HOW TO COMPLETE THIS TASK – Pictures stay out of your copy, but everything else in the records below must be repeated exactly.
-- -- --
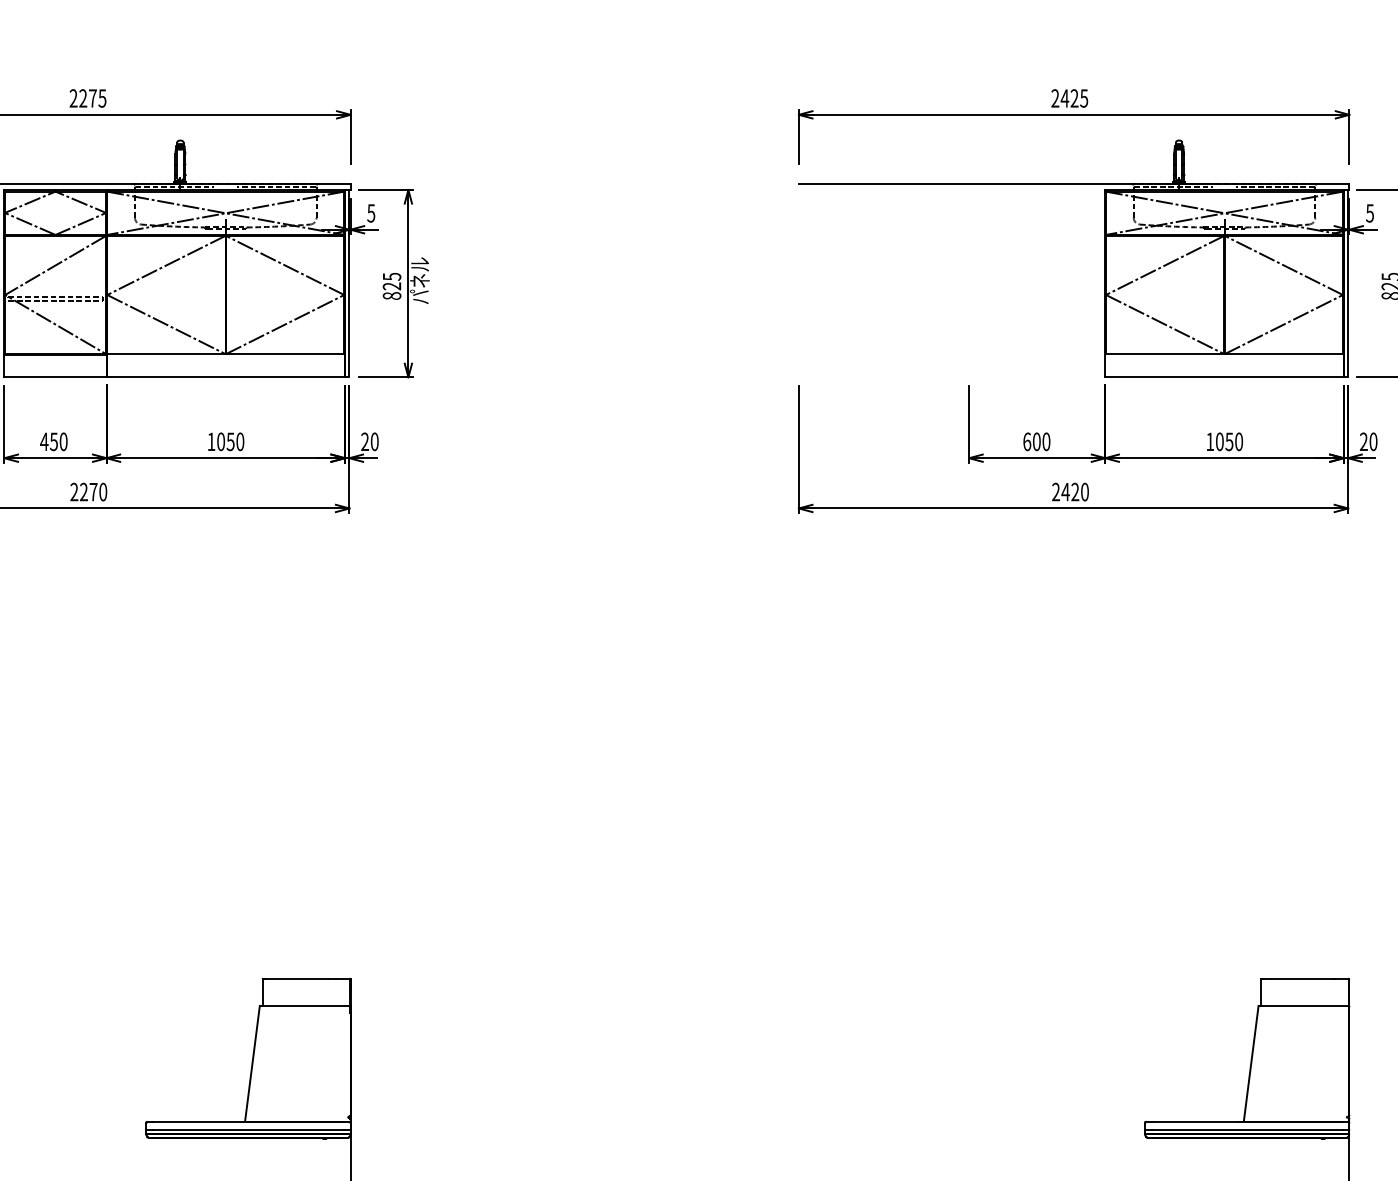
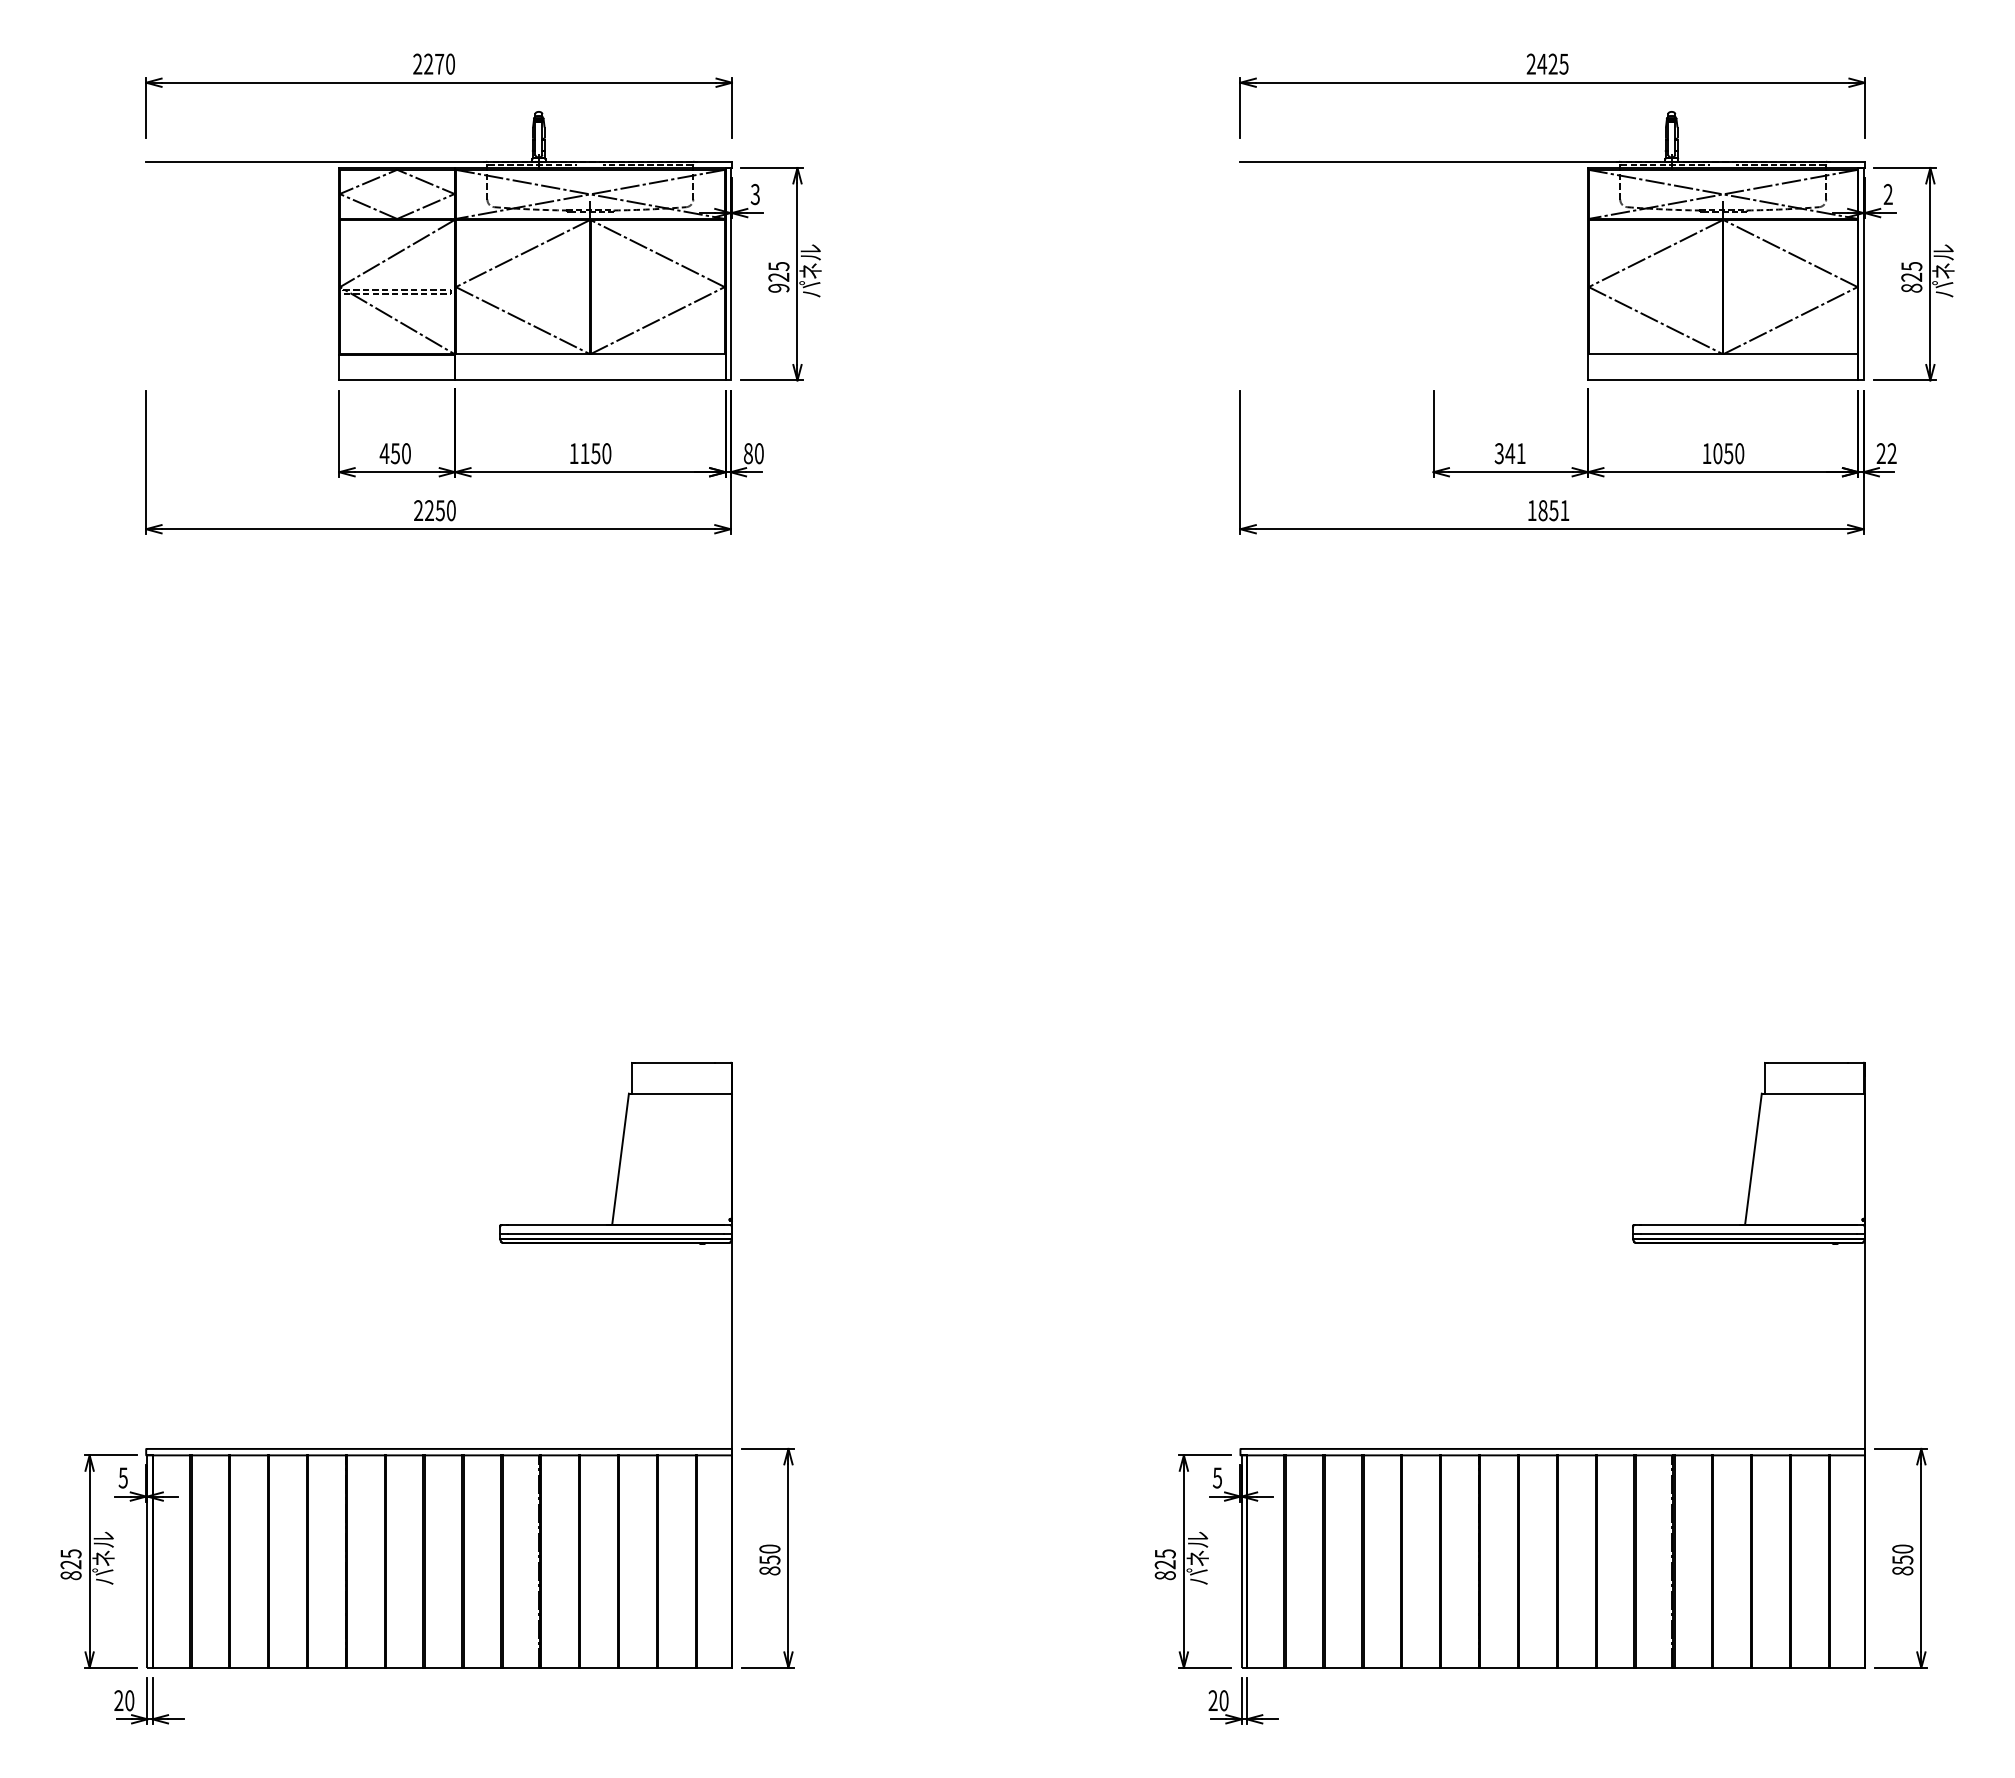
text: (101, 97) -> (449, 63), 2275 -> 2270
text: (371, 212) -> (755, 193), 5 -> 3
text: (1369, 213) -> (1887, 194), 5 -> 2
text: (391, 295) -> (778, 287), 825 -> 925
text: (220, 441) -> (584, 453), 1050 -> 1150
text: (364, 441) -> (747, 453), 20 -> 80
text: (1036, 441) -> (1509, 453), 600 -> 341
text: (1372, 441) -> (1891, 453), 20 -> 22
text: (92, 491) -> (439, 510), 2270 -> 2250
text: (1070, 491) -> (1548, 510), 2420 -> 1851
-- -- --
RESULT OF THIS TASK –
text: (101, 97) -> (449, 63), 2275 -> 2270
text: (371, 212) -> (755, 193), 5 -> 3
text: (1369, 213) -> (1887, 194), 5 -> 2
text: (391, 295) -> (778, 287), 825 -> 925
text: (220, 441) -> (584, 453), 1050 -> 1150
text: (364, 441) -> (747, 453), 20 -> 80
text: (1036, 441) -> (1509, 453), 600 -> 341
text: (1372, 441) -> (1891, 453), 20 -> 22
text: (92, 491) -> (439, 510), 2270 -> 2250
text: (1070, 491) -> (1548, 510), 2420 -> 1851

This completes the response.